He nodded. “Very well. I missed that.”

“Your Honor, the problem here is that some agency of the government is attempting to cover up what may be perfectly legitimate military or civilian governmental tests of certain aircraft in the area, and they have apparently decided that the wreckage of my client’s aircraft may somehow lead to exposure of whatever they’re doing. In their pursuit of secrecy, they are causing great harm to the career, the reputation, the financial health, and the mental health of Captain Rosen, and if their actions have not already damaged or destroyed physical evidence that would vindicate him of the career-ending FAA charges against him, the actions they are about to take almost surely will.

Specifically, I’m referring to the broken propeller and evidence that Captain Rosen had a monstrous mechanical problem that caused the crash, rather than the crash resulting from negligent operation. This is why I’m also filing a complaint against the FAA—”

“Hold it, Ms. O’Brien. Don’t hand that to me yet.”

“Sir?”

“I’ll accept the first filing, and I’ll issue the restraining order just as you’ve drawn it.
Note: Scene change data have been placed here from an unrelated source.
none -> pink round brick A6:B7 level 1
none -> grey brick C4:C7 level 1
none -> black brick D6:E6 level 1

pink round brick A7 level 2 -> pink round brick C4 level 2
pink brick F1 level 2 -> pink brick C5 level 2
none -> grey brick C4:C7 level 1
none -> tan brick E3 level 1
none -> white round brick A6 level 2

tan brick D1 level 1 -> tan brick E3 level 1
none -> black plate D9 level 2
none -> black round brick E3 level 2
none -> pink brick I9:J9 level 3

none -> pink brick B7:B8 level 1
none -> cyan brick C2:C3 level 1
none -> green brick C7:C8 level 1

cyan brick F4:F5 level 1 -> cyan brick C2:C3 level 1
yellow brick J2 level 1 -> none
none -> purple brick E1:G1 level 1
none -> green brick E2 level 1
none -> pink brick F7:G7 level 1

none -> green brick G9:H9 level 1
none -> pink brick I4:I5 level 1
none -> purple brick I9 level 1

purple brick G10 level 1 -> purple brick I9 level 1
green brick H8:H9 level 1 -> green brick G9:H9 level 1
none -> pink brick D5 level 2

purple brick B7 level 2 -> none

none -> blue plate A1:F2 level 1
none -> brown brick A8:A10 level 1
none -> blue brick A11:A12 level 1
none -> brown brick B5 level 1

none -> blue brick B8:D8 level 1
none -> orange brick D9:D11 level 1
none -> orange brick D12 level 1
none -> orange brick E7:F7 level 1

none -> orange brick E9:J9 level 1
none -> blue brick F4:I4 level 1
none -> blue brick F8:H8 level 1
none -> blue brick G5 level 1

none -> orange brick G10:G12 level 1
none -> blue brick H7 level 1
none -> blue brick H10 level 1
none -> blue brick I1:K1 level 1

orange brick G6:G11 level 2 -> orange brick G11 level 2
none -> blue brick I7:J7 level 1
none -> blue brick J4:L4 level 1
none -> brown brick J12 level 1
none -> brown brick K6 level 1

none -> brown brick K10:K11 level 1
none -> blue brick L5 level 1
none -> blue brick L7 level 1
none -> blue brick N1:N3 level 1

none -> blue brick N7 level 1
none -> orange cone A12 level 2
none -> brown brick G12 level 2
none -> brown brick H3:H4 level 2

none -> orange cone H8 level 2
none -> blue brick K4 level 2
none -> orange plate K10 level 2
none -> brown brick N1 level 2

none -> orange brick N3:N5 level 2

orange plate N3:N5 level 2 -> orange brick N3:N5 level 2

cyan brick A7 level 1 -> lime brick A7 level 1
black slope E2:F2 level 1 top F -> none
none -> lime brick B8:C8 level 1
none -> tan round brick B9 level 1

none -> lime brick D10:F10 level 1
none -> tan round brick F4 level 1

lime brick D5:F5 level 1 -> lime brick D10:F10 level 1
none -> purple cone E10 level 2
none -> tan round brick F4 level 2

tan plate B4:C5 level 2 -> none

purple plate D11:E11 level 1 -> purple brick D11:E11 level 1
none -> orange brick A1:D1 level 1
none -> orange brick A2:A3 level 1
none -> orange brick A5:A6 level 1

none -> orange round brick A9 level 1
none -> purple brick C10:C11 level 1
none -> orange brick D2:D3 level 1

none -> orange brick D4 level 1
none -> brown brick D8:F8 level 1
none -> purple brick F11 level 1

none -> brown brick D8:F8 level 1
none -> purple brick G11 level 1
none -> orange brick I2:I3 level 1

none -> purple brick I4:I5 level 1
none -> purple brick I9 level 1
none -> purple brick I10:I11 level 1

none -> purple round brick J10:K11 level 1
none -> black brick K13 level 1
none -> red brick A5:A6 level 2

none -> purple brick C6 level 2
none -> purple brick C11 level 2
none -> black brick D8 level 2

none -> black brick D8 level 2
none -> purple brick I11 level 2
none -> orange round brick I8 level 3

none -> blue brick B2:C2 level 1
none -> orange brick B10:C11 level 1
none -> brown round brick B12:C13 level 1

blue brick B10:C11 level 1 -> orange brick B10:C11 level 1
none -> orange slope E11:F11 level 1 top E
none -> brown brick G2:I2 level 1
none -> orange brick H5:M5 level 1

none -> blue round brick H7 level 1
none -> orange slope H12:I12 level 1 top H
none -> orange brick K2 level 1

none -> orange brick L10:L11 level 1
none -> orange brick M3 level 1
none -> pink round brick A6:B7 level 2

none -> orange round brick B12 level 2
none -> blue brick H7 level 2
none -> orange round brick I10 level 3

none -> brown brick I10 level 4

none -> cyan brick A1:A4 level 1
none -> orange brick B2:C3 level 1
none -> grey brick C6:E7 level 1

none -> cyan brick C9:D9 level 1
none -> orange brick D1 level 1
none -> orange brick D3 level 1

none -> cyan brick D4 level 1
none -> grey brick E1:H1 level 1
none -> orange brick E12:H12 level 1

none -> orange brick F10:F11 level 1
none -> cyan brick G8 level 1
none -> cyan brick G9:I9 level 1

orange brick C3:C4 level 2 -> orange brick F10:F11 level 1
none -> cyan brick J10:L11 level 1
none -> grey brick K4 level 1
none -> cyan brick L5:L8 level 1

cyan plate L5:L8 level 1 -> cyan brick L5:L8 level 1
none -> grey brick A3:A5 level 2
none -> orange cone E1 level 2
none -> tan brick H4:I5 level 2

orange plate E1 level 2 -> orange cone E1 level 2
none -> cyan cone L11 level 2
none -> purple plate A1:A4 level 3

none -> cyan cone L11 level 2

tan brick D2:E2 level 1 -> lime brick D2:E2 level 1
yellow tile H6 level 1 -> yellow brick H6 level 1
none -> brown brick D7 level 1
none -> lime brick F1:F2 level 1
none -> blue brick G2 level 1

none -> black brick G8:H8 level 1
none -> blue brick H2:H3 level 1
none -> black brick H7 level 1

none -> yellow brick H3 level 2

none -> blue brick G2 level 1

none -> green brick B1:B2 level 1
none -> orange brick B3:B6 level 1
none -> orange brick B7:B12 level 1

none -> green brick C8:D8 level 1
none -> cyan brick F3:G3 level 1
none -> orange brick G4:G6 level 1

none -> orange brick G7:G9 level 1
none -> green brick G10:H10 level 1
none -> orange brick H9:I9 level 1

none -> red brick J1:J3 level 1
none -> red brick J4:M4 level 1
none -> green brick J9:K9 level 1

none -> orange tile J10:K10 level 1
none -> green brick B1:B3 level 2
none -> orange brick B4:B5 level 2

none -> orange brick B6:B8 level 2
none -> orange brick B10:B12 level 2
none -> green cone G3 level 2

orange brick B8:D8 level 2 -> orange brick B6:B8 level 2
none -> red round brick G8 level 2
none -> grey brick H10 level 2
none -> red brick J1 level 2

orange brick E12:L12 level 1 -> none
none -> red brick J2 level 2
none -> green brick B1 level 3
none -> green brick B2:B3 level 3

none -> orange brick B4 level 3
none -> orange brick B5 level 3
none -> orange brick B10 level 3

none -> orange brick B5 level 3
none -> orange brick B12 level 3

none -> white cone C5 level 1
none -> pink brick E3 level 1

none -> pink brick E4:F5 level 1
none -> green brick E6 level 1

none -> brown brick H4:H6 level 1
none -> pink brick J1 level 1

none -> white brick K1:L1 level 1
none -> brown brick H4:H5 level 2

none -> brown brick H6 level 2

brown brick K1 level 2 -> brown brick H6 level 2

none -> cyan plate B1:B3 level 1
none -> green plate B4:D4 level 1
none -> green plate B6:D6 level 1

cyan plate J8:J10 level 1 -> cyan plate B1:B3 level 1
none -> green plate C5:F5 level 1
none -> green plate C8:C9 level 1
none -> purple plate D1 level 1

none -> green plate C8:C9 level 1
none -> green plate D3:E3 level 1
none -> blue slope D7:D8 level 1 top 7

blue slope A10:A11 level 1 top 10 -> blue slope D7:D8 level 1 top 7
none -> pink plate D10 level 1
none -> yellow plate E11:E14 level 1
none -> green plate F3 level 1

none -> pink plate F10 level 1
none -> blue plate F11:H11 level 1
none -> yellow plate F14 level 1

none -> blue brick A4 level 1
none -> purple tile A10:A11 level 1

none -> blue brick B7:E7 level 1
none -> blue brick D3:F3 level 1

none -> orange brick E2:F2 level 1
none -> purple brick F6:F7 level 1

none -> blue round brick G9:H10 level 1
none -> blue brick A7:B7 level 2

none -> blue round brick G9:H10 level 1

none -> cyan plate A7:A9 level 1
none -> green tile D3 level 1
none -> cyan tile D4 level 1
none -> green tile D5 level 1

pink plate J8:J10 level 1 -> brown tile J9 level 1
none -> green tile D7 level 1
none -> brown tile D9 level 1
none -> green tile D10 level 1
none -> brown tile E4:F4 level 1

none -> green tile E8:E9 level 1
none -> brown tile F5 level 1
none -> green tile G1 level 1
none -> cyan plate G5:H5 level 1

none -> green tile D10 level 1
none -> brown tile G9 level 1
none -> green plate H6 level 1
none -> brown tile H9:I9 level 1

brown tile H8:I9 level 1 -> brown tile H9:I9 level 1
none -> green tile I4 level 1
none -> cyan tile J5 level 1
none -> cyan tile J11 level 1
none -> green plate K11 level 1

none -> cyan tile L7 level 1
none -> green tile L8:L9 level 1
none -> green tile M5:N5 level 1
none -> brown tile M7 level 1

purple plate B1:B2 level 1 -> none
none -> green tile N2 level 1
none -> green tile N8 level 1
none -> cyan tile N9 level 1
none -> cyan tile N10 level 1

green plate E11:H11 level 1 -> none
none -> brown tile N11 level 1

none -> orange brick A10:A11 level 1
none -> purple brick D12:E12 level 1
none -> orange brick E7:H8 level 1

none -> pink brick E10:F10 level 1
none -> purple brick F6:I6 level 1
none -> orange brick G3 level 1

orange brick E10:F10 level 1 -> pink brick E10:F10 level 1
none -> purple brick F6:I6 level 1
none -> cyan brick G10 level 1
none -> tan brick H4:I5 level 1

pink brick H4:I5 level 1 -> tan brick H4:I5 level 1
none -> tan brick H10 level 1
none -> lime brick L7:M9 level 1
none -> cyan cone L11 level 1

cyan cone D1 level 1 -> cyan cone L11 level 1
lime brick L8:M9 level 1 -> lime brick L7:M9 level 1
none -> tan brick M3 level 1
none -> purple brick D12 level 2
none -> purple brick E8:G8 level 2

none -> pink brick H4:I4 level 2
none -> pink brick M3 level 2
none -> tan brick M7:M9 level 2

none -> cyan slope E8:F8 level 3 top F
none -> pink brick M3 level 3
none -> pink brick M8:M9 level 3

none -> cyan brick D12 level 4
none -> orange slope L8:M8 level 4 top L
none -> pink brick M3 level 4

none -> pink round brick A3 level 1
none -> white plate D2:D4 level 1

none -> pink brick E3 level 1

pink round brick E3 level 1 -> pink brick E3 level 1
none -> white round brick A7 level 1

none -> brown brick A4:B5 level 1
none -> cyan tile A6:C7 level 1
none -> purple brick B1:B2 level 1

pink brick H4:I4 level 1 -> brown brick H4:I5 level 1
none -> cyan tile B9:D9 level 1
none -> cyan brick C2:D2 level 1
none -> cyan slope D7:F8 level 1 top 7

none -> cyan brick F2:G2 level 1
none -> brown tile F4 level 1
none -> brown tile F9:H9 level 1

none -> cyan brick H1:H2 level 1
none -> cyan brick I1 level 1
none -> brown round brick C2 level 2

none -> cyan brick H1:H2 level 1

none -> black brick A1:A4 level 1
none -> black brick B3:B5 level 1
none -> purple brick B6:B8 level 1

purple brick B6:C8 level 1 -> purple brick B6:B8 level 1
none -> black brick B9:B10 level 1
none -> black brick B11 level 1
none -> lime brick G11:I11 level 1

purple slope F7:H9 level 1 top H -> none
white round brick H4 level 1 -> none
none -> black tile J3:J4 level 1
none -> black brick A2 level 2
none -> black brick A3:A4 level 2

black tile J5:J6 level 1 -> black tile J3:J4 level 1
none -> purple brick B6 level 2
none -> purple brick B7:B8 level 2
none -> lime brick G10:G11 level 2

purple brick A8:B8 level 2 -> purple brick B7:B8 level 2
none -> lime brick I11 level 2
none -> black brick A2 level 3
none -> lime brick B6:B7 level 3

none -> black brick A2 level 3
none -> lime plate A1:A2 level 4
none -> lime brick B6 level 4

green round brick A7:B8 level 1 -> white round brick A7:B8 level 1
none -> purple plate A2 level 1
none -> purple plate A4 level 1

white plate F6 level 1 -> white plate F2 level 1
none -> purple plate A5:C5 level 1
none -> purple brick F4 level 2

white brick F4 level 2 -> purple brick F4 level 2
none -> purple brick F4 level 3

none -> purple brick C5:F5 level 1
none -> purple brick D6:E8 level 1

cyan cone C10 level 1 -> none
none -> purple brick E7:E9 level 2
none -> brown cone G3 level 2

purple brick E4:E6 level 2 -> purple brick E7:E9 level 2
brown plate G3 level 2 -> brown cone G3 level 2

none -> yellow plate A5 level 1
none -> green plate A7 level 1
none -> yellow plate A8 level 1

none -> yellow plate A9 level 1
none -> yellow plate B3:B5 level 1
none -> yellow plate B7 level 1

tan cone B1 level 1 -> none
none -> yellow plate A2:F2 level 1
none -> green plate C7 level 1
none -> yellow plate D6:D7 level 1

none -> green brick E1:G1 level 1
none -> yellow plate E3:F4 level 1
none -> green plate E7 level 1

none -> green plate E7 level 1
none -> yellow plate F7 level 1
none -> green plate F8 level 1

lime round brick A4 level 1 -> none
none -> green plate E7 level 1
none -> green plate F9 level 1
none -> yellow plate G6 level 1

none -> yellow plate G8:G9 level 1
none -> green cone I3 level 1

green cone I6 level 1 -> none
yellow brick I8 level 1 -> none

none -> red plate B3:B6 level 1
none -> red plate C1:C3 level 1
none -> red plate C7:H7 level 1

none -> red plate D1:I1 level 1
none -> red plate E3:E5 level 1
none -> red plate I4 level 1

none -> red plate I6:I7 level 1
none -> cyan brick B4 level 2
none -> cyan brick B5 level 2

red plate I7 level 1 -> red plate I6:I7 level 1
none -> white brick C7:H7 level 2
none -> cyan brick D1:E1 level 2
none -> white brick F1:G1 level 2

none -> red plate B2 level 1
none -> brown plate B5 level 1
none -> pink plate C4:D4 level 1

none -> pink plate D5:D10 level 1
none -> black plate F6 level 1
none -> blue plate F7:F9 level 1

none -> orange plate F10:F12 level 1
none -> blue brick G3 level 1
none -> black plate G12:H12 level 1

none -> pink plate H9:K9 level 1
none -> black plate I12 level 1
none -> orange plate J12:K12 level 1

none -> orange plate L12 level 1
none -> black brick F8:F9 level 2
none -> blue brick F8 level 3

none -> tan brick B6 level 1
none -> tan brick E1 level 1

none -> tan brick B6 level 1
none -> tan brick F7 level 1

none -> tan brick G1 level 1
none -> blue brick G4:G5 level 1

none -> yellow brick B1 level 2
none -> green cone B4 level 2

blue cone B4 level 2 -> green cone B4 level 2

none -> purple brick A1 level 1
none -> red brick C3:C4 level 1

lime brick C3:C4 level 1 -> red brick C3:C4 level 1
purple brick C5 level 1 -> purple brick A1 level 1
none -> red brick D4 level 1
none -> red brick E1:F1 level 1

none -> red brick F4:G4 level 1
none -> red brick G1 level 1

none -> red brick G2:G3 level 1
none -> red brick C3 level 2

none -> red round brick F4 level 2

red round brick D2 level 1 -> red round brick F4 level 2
But I don’t think you want to file against the FAA here in Seattle.”

The rarity of dealing with a federal judge without an opposing lawyer present was strange enough, but to get legal advice from such a man was all but scary. Gracie felt herself wobble off-center, as though a spinning gyro had suddenly become unbalanced. She fought herself back to center and cocked her head.

“Your Honor, I’m sorry, but I don’t understand. This action necessitates a TRO as well against the FAA for essentially collusive activity with other federal agencies in attempting to suppress, secrete, or destroy exculpatory evidence that would clear Captain Rosen immediately, thus preventing massive continuing harm.”

“Oh, I expected you were going to do that.”

“Yes, sir—”

“But who in the FAA are you planning to serve these papers on, if I accept them?”

“Well, the FAA has a large presence here, sir, especially in Renton.”

He nodded. “I know. The Northwestern Mountain Region.” He sighed.

“Let me suggest to you that a better forum would be Washington, D.C. All the major players are there, including the FAA administrator. Chasing the proper officials all over the local region can lead to heartfelt pleas to the court from government attorneys for schedule relief and reset hearings and other delays your client obviously does not need.”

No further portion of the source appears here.